国内での新型コロナウイルスワクチンの接種が2月17日から始まった。まずは調査研究を目的とした「医療従事者等への先行接種」(約4万人)が行われ、3月には「医療従事者等への優先接種」(約370万人)が始まる予定。その後に続く「高齢者」「基礎疾患を有する者や高齢者施設等の従事者」への接種が円滑に進むためには、先行接種で収集する副反応情報等のデータを迅速に集計・公表することが重要となる。先行接種初日の模様とともに、先行接種の調査がどのように進められるかを整理する。

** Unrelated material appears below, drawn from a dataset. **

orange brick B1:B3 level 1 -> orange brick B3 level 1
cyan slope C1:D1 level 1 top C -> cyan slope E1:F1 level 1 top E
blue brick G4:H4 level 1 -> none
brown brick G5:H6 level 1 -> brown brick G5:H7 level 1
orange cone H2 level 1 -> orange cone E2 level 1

 2月17日午前9時、全国に先駆けて国立病院機構東京医療センター(東京・目黒区)で先行接種は始まった。国内で最初に接種を受けたのは、同センターの新木一弘院長。続いて他の職員にも滞りなく接種が行われ、この日は、医師3名、看護師5名、検査技師2名、事務職員2名の計12名が、承認されたばかりのファイザーのワクチン「コミナティ筋注」の接種を受けた。

■新木院長「今までで一番痛みがない」

 接種開始直後に行われた記者会見で新木院長は「コロナ対策の切り札であるワクチンの先行接種が始まった。先行接種が職員や患者・家族の方の感染防止に役立つとともに、調査研究の結果が国民の皆様がワクチンを安心して受けていただけるデータとして有効に活用されることを期待している」と、調査研究を兼ねた先行接種の意義を強調した。

 接種を受けた感想については「私はあまり注射が好きではないが、痛くなくてよかった、ホッとしたというのが率直な感想。受けて30分以上経つが痛みは全くない。これまで受けた予防接種の中で一番痛みがないほうかなと思っている」と述べた。

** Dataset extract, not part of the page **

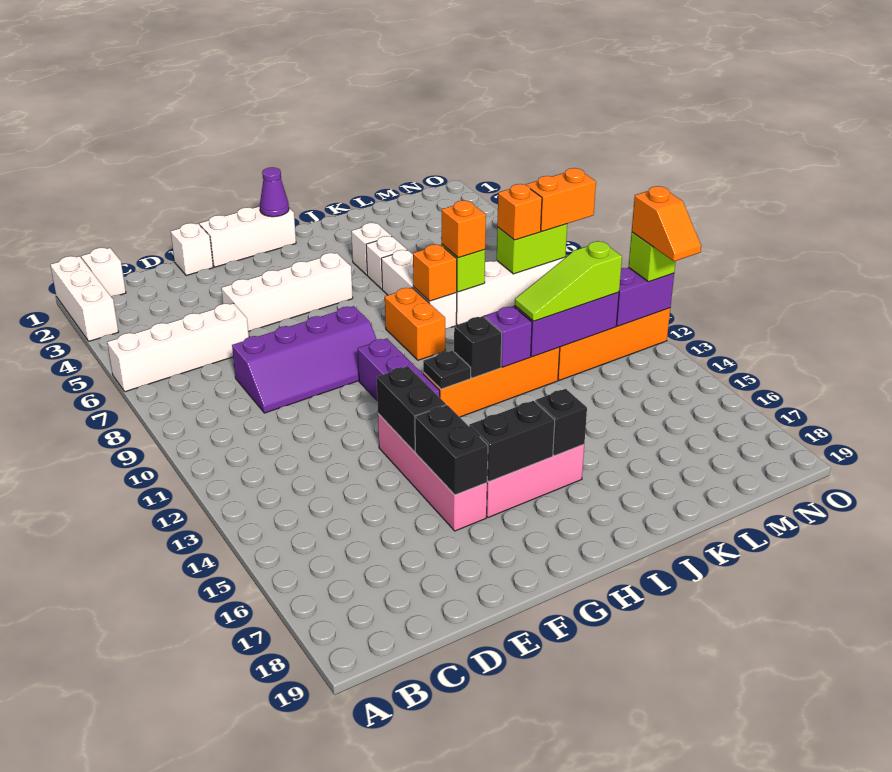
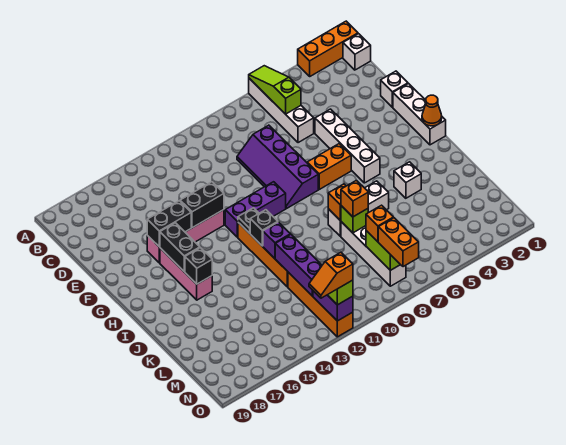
white brick A1:A3 level 1 -> orange brick A1:A3 level 1
purple cone H1 level 2 -> orange cone H1 level 2
orange brick I8:I9 level 1 -> orange brick G6:G7 level 1
white brick J5 level 1 -> none
lime slope K12:M12 level 3 top M -> lime slope A6:C6 level 2 top C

 接種を受けた他の職員からも「痛みはほとんどなかった。刺した時にチクリとしたぐらい」「インフルエンザの予防接種よりも痛くなかった」など、皮下注射のインフルエンザワクチンなどよりも注入中の痛みがないという声が多く聞かれた。

■希望しない15%の職員に「不利益はない」

 先行接種の実施医療機関は、国立病院機構52病院、地域医療機能推進機構(JCHO)27病院、労働者健康安全機構(労災病院)21病院の計100病院。

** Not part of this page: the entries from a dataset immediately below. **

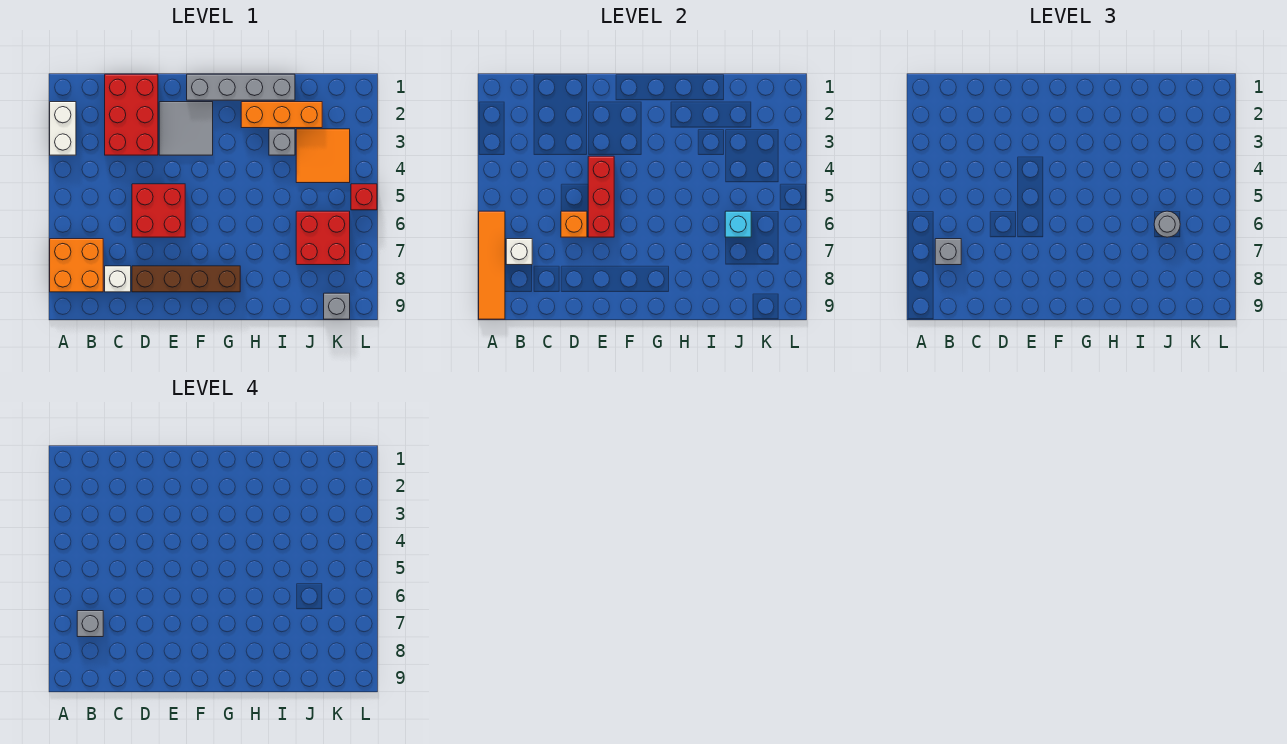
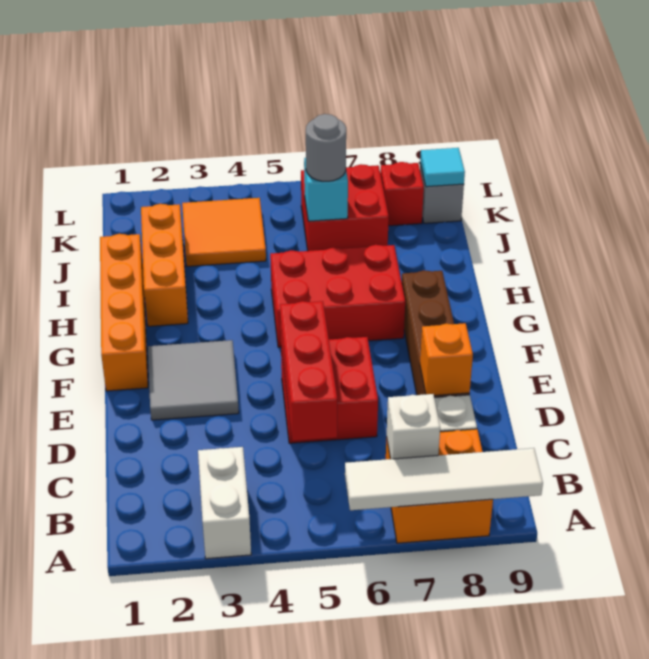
white brick A2:A3 level 1 -> white brick A3:B3 level 1
orange tile A6:A9 level 2 -> white tile A6:A9 level 2
grey brick B7 level 3 -> none
grey brick B7 level 4 -> none
red brick C1:D3 level 1 -> red brick G5:H7 level 1
orange brick D6 level 2 -> orange brick D8 level 2
red brick E4:E6 level 2 -> red brick C5:E5 level 2
grey brick F1:I1 level 1 -> orange brick F1:I1 level 1
grey brick I3 level 1 -> none
none -> cyan tile K9 level 2
red brick L5 level 1 -> red brick K8 level 1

 国立病院機構東京医療センターは1月末頃に約1500人の職員と出入りする委託業者を対象にアンケートを行い、85%が先行接種・優先接種を希望することを確認。接種後、発熱などで休むケースが出てくることを考慮し、高度急性期病院として医療を継続させるため、先行接種の対象者は800人に絞り、残りの希望者は優先接種で対応する方針を決めた。医師、看護師、コメディカル、事務職員などの職種間に差をつけることなく、2日目以降は1日60人のペースで満遍なく接種を進めていく計画だ。

 記者会見で新木院長は、あくまでも接種は任意であるため、接種を希望しなかった約15%の職員について「当然(業務上の)不利益はない」と述べた。